4. Represents the number of performance-contingent stock options that were cancelled pursuant to the Merger in exchange for a cash payment equal to $3.50 per share, the difference between the exercise price of the option and the $19.00 per share cash consideration payable in the Merger.
5. A total of 643,422 performance-contingent stock options were granted subject to a combination of time and performance vesting based on continued service through the third anniversary of the August 11, 2009 date of grant and the company's performance in fiscal years 2011 and 2012. As a result of the Merger, 257,369 of such stock options were "earned" and the balance was forfeited. Of the earned stock options, 50% were vested by their terms and vesting was accelerated for the remainder in connection with the Merger.
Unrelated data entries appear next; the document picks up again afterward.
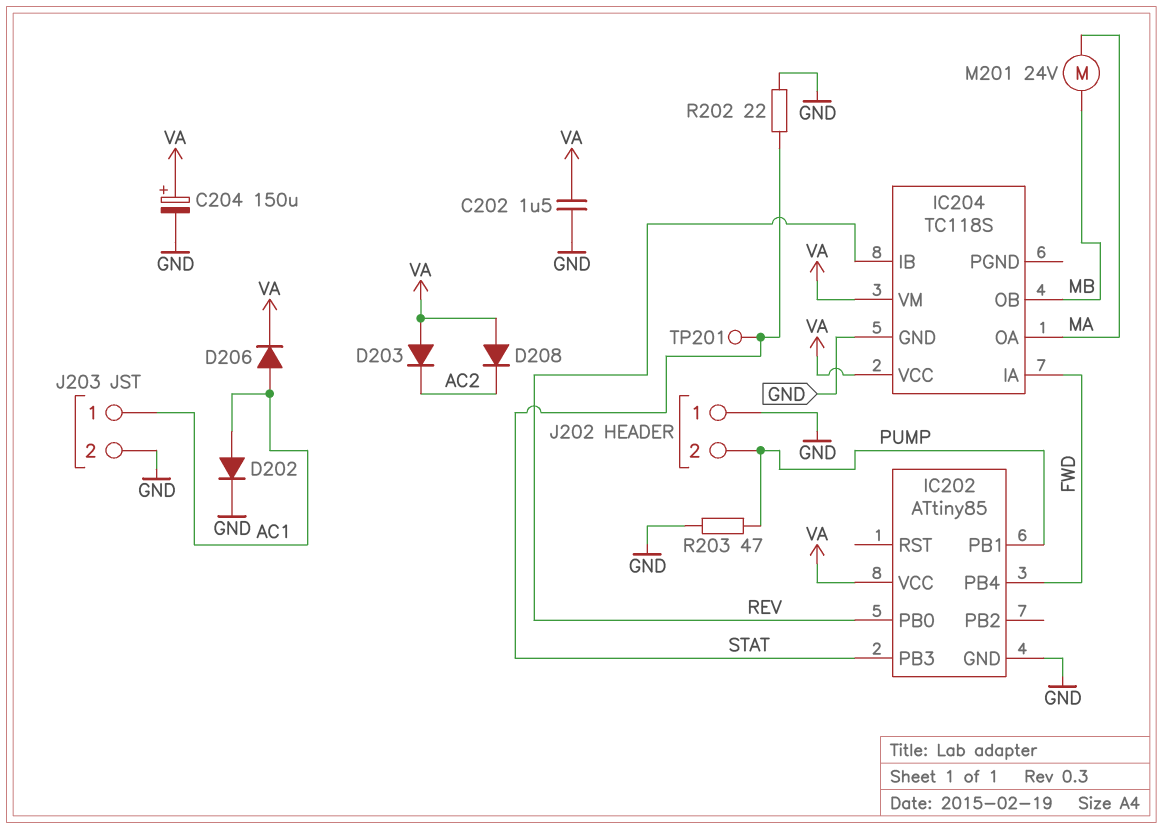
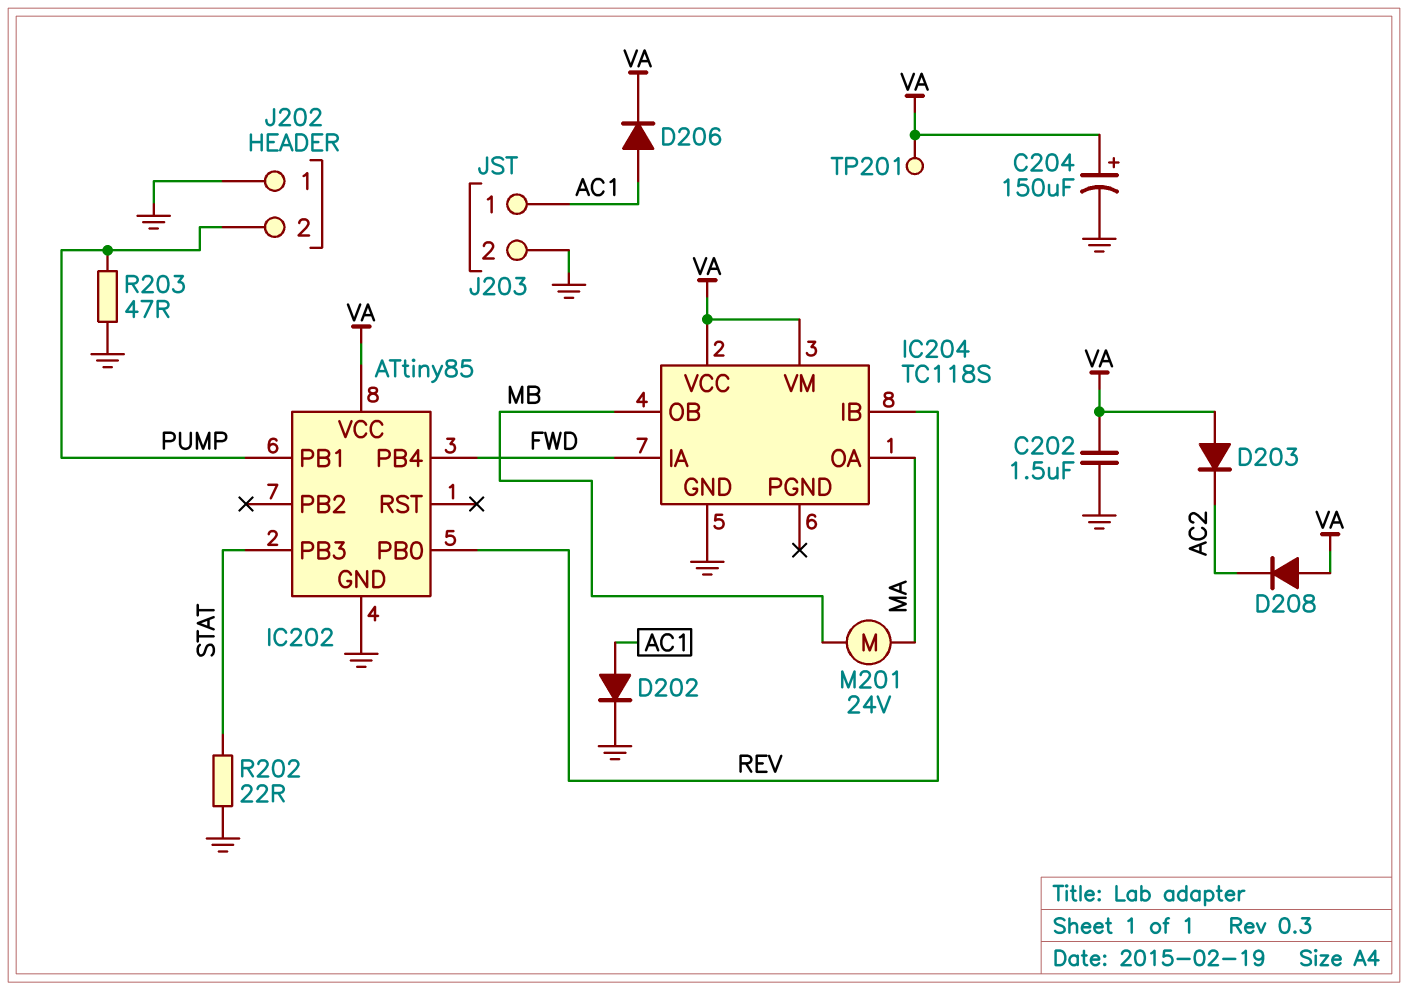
TP201: test point (STAT) -> test point (VA)

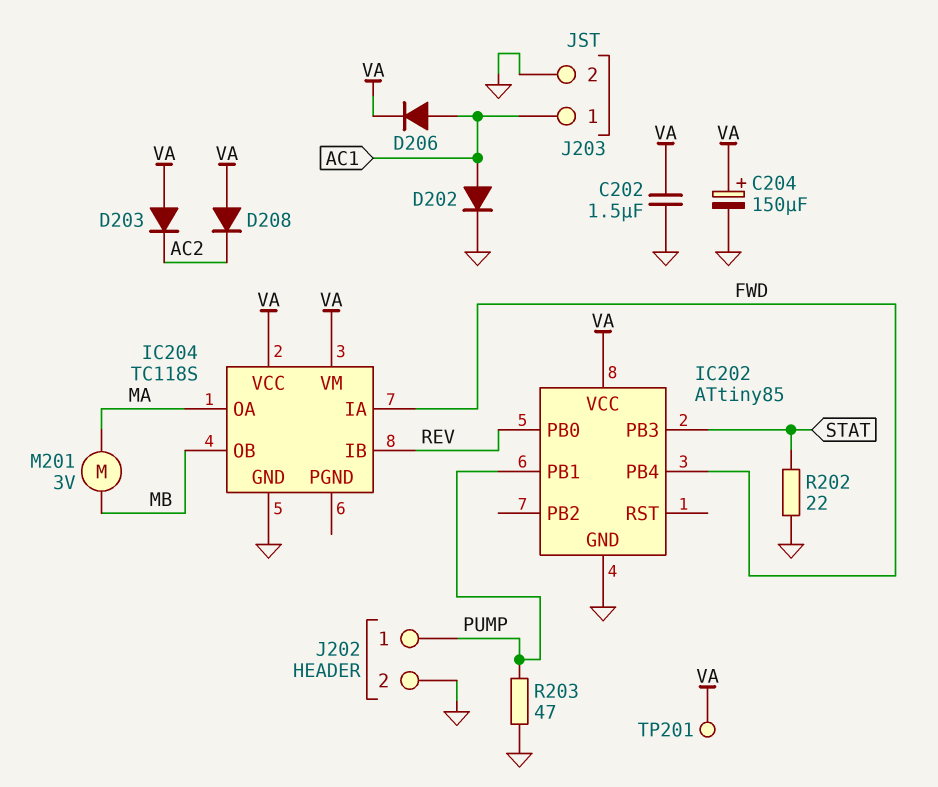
J202 pin 1: GND -> PUMP
J202 pin 2: PUMP -> GND
M201: motor 24V (MA, MB) -> motor 3V (MA, MB)

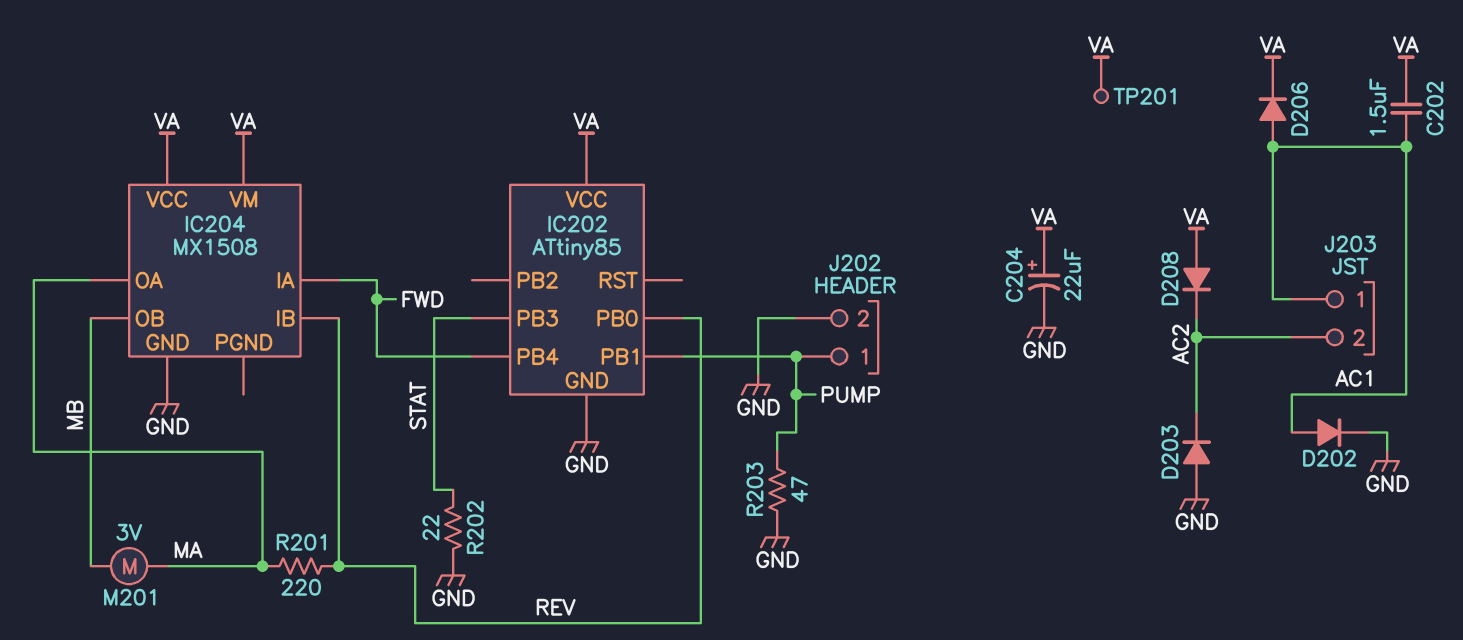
C202: 1.5uF (GND, VA) -> 1.5uF (AC1, VA)
C204: 150uF (plus VA, minus GND) -> 22uF (plus VA, minus GND)
D203: diode (A VA, K AC2) -> diode (A GND, K AC2)
IC204: TC118S -> MX1508
J203 pin 2: GND -> AC2
R201: none -> 220 (MA, REV)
6. In accordance with the terms of EBS Master LLC's ("EBS Master") operating agreement, each vested Unit of EBS Master (an "EBS Unit") (along with a corresponding share of the issuer's Class B common stock) was exchangeable at any time for one share of the issuer's Class A common stock, or at the election of EBS Master, cash equal to the fair market value of the EBS Unit. The EBS Units did not expire and the reporting person was not required to pay an exercise price in connection with exchanges. The corresponding shares of Class B common stock provided the holder with one vote on all matters submitted to a vote of the issuer's stockholders but did not entitle the holder to any of the economic rights associated with shares of the issuer's Class A common stock.
7. Represents the number of vested EBS Units sold to EBS Holdco I, LLC, a wholly-owned subsidiary of the issuer, in connection with the Merger in exchange for a cash payment of $19.00 per EBS Unit. In connection with the Merger, each share of Class B common stock corresponding to a vested EBS Unit was cancelled for no consideration.
8. Of the EBS Units (which were originally granted with corresponding shares of Class B common stock), 12,977 were vested as of the August 11, 2009 grant date and 64,886 were subject to vesting in unequal quarterly installments based on service through February 8, 2014 for which vesting was accelerated in connection with the Merger. A total of 206,578 EBS Units (and corresponding shares of Class B common stock) were granted subject to a combination of time and performance vesting based on continued service through the third anniversary of the August 11, 2009 date of grant and the issuer's performance in fiscal years 2011 and 2012. As a result of the Merger, 82,631 of such EBS Units (and corresponding shares of Class B common stock) were "earned" and the balance was forfeited. Of the earned EBS Units (and shares of Class B common stock), 50% were vested by their terms and vesting was accelerated for the remainder in connection with the Merger.